El pasado sábado 22, cuando recibieron sus coronas para encabezar las carnestolendas, Tomás Guicho Ochoa y Geisell Noemí Valdez González se convirtieron en los primeros reyes de talla baja en toda la historia del Carnaval de Mérida.
Tomás y Geisell fueron coronados como soberanos con discapacidad motriz, y esa misma noche también se coronó a Yeidy Cristina Pacheco Medina y Adán Isaías Ramírez Couoh reyes con discapacidad intelectual.
A días de encabezar su primer acto, ambas parejas reales platicaron con Diario de Yucatán sobre su sentir por el Carnaval, coincidiendo en que es una fiesta muy alegre y con mucha diversión para todas las familias.
“Estamos muy contentos por esta etapa que estamos viviendo como reyes de discapacidad motriz y, de alguna manera, estamos muy agradecidos por la inclusión, por tomarnos en cuenta. De nuestra parte estamos dando lo mejor para que todo salga bien”, expresó Geisell, de 42 años de edad y trabajadora en el DIF Yucatán.
Tomás, de 30 años y empleado de la empresa Bimbo, también se dijo contento de encabezar la fiesta de Momo, pues siempre fue su sueño. Además, enfatizó que es la primera vez que una pareja de talla baja va a reinar en el Carnaval de Mérida.
“Para nosotros es un orgullo poder de alguna manera demostrarles a las personas de nuestra misma condición que los sueños se cumplen si se trabaja en ello”, señaló Geisell, quien desde hace mucho tiempo soñaba con ser reina del Carnaval.

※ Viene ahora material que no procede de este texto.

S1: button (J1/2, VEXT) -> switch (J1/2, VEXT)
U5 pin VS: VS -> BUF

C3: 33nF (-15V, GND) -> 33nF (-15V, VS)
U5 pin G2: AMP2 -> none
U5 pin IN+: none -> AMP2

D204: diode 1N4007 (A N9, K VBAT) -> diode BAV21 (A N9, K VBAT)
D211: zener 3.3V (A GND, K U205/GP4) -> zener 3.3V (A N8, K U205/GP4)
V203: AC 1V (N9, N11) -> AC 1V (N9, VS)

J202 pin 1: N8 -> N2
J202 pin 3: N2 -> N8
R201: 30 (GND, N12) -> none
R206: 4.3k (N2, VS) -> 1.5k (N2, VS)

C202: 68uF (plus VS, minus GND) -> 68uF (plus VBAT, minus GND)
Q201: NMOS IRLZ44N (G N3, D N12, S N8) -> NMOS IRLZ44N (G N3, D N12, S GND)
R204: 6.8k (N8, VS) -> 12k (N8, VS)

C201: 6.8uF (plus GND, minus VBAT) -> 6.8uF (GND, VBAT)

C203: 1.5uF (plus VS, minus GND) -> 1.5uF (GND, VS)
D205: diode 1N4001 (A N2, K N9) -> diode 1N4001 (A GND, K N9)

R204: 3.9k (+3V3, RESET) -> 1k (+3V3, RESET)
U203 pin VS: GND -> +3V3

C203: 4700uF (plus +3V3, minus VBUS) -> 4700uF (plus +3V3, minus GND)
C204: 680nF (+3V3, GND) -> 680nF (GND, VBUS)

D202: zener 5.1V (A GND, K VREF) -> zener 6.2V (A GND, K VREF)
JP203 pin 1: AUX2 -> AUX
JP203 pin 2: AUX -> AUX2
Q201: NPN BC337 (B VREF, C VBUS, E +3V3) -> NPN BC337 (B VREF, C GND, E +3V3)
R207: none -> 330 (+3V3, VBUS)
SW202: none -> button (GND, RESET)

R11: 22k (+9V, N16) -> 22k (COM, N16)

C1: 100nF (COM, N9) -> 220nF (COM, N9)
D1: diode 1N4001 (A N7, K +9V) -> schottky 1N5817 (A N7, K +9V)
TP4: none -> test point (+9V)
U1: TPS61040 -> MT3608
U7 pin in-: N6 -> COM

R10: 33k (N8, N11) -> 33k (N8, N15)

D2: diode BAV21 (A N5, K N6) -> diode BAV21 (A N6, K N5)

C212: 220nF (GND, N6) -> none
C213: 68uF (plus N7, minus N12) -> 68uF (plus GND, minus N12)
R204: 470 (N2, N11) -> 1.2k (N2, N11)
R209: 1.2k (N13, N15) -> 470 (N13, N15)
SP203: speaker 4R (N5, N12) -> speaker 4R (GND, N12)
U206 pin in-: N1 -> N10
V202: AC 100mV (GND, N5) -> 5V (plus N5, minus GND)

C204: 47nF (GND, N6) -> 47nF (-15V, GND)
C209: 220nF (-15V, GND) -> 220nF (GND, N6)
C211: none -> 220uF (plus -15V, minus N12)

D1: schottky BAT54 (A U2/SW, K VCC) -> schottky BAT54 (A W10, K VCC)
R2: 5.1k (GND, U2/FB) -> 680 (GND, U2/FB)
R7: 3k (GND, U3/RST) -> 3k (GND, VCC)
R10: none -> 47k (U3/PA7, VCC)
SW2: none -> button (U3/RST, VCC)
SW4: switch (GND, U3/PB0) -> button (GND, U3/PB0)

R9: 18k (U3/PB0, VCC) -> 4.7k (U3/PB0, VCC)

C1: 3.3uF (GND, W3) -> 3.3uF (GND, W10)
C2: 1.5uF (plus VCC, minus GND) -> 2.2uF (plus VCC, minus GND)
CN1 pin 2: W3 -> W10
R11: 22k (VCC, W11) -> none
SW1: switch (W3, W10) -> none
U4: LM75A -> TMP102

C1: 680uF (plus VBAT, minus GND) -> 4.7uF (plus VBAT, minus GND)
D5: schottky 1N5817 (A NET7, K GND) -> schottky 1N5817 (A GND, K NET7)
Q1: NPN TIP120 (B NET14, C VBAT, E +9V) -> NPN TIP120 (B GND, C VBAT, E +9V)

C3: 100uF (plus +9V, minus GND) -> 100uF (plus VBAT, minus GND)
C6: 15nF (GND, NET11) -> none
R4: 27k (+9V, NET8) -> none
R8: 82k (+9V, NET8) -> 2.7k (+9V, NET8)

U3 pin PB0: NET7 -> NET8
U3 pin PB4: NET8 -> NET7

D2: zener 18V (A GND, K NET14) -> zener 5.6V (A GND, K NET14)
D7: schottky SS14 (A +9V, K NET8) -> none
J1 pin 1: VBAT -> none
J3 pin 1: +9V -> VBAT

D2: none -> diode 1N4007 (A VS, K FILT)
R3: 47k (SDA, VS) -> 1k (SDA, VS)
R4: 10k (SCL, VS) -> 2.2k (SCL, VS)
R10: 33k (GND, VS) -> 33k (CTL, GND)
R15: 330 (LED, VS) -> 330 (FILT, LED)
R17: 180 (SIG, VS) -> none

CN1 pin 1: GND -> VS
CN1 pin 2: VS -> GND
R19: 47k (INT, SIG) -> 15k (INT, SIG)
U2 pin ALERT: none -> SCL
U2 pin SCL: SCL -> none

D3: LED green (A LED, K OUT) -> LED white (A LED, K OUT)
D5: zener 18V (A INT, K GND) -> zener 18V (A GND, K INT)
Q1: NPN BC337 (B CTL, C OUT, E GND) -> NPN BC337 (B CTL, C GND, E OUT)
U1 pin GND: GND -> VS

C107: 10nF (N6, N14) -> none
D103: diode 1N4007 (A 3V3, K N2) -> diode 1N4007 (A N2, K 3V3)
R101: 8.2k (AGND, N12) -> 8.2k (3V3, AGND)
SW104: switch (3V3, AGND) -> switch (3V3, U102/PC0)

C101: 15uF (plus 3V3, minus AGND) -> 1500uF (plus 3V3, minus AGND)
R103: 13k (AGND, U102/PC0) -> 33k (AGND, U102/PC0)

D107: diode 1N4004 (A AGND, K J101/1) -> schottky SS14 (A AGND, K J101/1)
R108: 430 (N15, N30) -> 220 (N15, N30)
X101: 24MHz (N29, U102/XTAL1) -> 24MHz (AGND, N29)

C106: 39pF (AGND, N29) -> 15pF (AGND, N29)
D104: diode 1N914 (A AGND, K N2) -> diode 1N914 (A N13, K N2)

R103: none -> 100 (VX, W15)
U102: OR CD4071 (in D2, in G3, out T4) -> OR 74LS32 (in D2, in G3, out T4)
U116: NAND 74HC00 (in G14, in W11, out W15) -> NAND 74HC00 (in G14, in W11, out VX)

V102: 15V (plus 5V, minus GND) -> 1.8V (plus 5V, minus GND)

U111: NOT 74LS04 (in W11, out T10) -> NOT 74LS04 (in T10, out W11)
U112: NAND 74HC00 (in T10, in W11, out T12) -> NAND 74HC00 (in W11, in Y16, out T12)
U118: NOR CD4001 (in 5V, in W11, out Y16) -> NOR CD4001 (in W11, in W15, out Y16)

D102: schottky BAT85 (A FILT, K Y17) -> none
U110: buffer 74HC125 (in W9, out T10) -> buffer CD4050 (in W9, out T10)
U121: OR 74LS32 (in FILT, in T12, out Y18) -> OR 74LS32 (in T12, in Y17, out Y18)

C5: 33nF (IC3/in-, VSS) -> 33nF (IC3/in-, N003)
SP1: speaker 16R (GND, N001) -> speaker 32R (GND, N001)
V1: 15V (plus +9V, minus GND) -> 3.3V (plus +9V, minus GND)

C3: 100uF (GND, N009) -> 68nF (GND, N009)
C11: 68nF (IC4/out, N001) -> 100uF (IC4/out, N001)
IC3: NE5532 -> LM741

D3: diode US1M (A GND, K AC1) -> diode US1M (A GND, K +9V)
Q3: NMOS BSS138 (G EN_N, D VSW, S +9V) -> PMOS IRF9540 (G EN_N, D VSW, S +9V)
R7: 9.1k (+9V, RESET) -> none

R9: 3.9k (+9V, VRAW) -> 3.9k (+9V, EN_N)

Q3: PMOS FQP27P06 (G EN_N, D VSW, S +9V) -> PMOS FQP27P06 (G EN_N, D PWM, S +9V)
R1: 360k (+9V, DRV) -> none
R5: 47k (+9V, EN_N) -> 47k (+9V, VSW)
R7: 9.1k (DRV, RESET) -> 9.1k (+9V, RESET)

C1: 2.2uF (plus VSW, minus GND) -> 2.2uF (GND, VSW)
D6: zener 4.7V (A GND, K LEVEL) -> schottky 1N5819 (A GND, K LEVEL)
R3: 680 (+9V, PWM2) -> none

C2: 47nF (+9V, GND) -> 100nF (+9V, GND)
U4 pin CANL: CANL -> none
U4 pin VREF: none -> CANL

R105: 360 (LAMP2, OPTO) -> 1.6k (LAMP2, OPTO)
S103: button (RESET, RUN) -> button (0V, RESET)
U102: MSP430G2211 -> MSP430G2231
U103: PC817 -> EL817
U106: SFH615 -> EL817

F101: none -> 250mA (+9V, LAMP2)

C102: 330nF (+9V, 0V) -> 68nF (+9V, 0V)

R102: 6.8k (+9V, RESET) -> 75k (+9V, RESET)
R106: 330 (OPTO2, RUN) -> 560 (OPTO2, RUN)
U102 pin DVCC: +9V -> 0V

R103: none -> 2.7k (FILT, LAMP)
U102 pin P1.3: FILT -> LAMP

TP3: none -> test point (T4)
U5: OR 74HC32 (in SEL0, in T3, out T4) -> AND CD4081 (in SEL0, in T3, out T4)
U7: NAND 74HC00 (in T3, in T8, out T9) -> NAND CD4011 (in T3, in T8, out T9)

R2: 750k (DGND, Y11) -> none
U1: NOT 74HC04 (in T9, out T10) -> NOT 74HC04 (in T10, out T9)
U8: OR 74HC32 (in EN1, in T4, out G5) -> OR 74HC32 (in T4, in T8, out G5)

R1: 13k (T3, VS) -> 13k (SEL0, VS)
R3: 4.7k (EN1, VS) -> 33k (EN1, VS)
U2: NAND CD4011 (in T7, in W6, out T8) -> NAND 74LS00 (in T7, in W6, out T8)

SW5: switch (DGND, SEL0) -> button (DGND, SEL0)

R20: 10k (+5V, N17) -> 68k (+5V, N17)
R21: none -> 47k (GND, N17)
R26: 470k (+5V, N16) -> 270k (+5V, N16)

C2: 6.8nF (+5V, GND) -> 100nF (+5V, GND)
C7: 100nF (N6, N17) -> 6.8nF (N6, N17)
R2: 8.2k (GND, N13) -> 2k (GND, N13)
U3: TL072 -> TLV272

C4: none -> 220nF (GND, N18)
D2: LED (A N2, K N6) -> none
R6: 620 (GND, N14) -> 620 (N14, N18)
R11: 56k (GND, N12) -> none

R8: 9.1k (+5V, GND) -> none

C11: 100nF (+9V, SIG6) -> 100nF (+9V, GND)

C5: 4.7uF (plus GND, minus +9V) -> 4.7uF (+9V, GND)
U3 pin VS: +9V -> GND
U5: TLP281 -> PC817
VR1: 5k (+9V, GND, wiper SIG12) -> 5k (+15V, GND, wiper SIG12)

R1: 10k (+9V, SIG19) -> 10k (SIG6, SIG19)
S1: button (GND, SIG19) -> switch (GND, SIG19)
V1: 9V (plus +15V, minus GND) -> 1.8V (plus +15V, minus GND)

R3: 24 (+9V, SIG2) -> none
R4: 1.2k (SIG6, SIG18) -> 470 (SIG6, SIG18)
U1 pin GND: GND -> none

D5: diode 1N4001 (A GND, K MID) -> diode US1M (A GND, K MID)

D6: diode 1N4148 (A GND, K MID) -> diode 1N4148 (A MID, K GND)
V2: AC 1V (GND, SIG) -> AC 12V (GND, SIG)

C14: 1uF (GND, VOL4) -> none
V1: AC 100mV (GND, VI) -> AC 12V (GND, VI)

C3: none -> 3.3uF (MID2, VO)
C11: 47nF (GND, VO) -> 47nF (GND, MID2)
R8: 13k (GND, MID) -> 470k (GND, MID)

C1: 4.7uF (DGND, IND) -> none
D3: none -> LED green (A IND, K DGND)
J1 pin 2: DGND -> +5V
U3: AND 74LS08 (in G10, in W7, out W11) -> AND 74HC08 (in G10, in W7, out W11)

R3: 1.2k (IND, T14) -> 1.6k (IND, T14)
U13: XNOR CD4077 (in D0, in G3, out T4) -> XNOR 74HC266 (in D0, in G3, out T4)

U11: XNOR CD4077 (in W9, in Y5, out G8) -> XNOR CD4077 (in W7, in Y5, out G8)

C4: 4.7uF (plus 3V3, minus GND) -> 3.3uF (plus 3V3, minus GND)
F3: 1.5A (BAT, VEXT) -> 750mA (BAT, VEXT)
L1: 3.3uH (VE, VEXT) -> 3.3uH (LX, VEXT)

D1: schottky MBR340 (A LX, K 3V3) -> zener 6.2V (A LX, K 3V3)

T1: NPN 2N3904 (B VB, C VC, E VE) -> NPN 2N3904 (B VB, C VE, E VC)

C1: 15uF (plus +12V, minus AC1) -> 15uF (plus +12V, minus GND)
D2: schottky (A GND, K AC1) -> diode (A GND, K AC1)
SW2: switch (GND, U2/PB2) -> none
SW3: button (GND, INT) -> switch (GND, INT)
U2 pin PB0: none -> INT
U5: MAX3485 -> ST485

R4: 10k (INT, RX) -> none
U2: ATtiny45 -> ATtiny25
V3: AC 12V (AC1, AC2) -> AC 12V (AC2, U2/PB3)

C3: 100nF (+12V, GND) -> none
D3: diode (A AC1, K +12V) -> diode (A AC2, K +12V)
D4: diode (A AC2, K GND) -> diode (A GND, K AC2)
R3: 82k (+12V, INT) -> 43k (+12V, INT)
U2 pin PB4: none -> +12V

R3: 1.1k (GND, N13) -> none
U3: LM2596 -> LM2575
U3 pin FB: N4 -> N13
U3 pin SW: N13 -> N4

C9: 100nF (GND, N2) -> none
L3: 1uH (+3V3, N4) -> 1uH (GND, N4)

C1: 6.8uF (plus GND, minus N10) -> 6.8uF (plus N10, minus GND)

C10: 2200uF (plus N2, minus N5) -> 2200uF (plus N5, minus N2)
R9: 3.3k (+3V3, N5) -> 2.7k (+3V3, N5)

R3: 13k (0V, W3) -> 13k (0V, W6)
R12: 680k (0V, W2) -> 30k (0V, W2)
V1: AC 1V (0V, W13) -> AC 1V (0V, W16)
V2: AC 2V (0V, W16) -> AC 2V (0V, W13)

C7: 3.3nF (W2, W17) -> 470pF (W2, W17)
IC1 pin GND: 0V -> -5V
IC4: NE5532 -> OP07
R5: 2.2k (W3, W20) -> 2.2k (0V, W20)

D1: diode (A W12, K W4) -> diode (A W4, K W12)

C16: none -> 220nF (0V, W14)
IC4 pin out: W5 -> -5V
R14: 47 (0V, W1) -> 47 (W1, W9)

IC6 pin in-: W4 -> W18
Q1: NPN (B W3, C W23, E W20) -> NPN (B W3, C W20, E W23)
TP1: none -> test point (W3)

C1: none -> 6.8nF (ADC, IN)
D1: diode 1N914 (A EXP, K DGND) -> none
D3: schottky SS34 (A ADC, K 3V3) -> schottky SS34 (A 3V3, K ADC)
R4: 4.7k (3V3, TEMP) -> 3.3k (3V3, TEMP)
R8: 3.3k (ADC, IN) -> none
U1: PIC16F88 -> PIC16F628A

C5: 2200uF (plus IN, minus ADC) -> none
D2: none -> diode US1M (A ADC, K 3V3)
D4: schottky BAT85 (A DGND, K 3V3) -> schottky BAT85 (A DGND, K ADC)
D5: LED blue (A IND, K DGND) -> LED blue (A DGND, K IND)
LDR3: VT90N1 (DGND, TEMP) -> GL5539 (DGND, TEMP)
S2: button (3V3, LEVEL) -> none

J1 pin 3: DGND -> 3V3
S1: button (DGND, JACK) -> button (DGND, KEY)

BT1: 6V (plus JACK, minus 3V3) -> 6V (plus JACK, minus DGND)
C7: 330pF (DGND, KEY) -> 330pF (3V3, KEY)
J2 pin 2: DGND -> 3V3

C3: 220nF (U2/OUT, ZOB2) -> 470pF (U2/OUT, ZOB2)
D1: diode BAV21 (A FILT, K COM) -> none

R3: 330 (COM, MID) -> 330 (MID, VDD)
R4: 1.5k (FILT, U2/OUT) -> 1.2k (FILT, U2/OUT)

“Desde niña he ido a los carnavales y cuando veía a las personas salir en el carro alegórico, y cómo lo disfrutaban, pensaba: ‘Algún día me va a tocar’”, confesó la soberana, para quien el baile no es algo nuevo, ya que es parte de la agrupación Gente Pequeña de Mérida, con la cual ha participado en concursos de baile y talento.
El entusiasmo llevó a Geisell y Tomás a investigar los requisitos para ser reyes con discapacidad motriz, sobre todo porque se habían dado cuenta de que la mayoría de los soberanos de esa categoría eran personas que se desplazaban en silla de ruedas.
“Nuestra propuesta fue: somos las primeras personas de talla baja que queremos ser reyes del Carnaval y es el momento que el Comité (organizador de la fiesta) tenga algo diferente y le dé la oportunidad a otras discapacidades motrices”.
Ahora, ya investidos como reyes, Tomás y Geisell se han dedicado a prepararse para dar lo mejor, incluso consiguieron permisos en sus trabajos para cumplir sus compromisos. Reconocen que las jornadas son cansadas, pues además de ensayar tienen que ir a pruebas de vestuario, entrevistas, eventos, sesiones de fotos…
Contentos por el prócimo Carnaval de Mérida
Yeidy y Adán también se dicen contentos de ser reyes, con discapacidad intelectual en su caso, pues al igual que las demás parejas reales también era el sueño de ambos encabezar el Carnaval.
“Yo estoy feliz, emocionado, supercontento. Ya quiero que lleguen los días de derrotero. Es mi sueño desde que era un niño”, indicó Adán, de 24 años y alumno del Centro Recreativo La Ceiba, adonde recién ingresó.
Yeidy, de 21 años y también alumna de La Ceiba, reconoció que, aunque ser reina era su sueño, nunca pensó que fuera posible y por eso se emociona por haber sido nombrada soberana.
Tanto Yeidy como Adán fueron animados por sus maestras para concursar.
Adán relató que el segundo día de clases la directora “habló en privado a mi mamá y le dijo: ‘Vamos a cumplirle su sueño a tu hijo querido de ser rey’, y es que yo pensaba que era muy difícil ser rey, desde chiquitito quería ser, pero no sabía cómo”.
Adán y Yeidy son los primeros de sus familias que son coronados reyes del Carnaval, pero eso no quiere decir que sean ajenos a los reflectores. Adán, por ejemplo, forma parte de la compañía Ritual Teatro Inclusión, es botarguero de la cantante Morita y trabaja con el grupo de botargas Glorifiesta.
El día de la coronación, la pareja de soberanos sintió mucha emoción, al grado de que a punto estuvieron de salirles las lágrimas.
“Estaba tan contento de ver a mucha gente, que la verdad yo quería llorar ese día; pero sí, estaba super contento, superfeliz de tener mi corona en mi cabeza”, concluyó el joven monarca.